# Should I move to a new barn?



## PetrosPlantation (Oct 28, 2015)

I'm currently boarding my horse at a stable that has 80 acres with about 15 horses. However, during the winter months the barn owner almost never puts them outside so my boy gets very frustrated being cooped up. They also do not have an indoor arena that I could use to exercise him and the out door arena is very small. 
Down the road there is another stable that has a 10 acre pasture with about 10 horses on it and the owner puts the horses out daily (they have access to run in sheds) and it DOES have an indoor arena and a very large outdoor arena. 
I try to always make decisions with my horses health and happiness in mind. What would you do? Stay at a sub par facility with a lot of land or move to a better facility with a smaller pasture?


----------



## horselovinguy (Oct 1, 2013)

I think you just answered your own question....

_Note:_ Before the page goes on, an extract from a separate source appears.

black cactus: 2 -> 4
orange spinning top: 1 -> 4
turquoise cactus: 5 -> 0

"Why should you stay at a sub par facility with a lot of land or move to a better facility with a smaller pasture?"

You are the only advocate your horse has...
You are the only one who can decide if the other facility offers what your horse needs, is affordable to your budget and a working solution for the situation you describe...

Me, I would of been gone as soon as my horse was exhibiting signs of stress from being cooped up and no place to let him get out, run, stretch his legs and have some R&R mentally so I could ride and enjoy my horse.
:runninghorse2:*....*
_jmo..._


----------



## k9kenai (Jul 1, 2017)

Could you talk to the barn owner and ask if they could possibly turn your horse out more during the winter months? Or ask them _why_ they choose not to turn the horses out as often? As for more exercise, are there trails nearby that you could ride instead of focusing on arena work? Or even just hand walking your horse around the area would get him some exercise outside.

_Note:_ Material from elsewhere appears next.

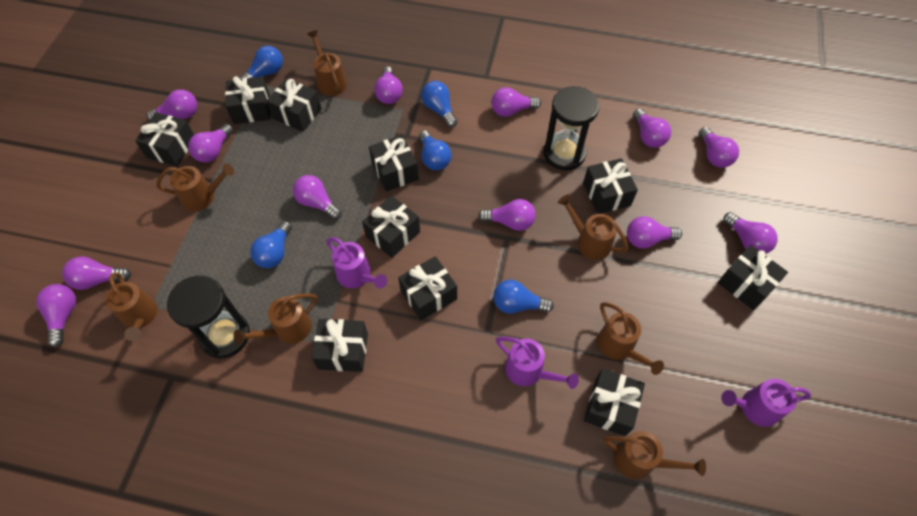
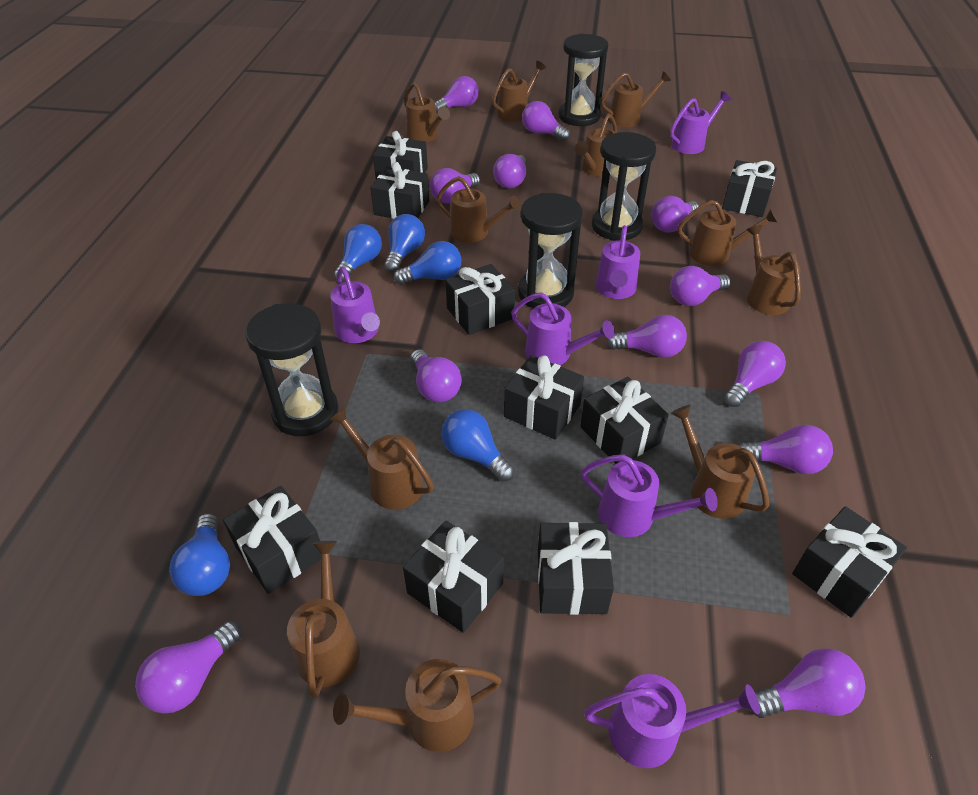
black hourglass: 2 -> 4
brown watering can: 7 -> 11
purple watering can: 3 -> 6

To be honest, the barn you are currently at sounds the best for your horse in terms of the pasture to horse ratio. For the second barn, 10 horses on 10 acres is already pushing it in terms of pasture quality, and adding any more to that may decrease the quality of the pasture (I've always gone off the idea of "1 horse per acre" which is what a lot of city and county zoning regulations go off of here, too). The arenas are nice, but those are more for _your_ comfort rather than your horse's comfort.

But, if the barn owner at your current barn is not even bothering to turn the horses out on the 80 acres then the acreage doesn't really make a difference if it's not being used.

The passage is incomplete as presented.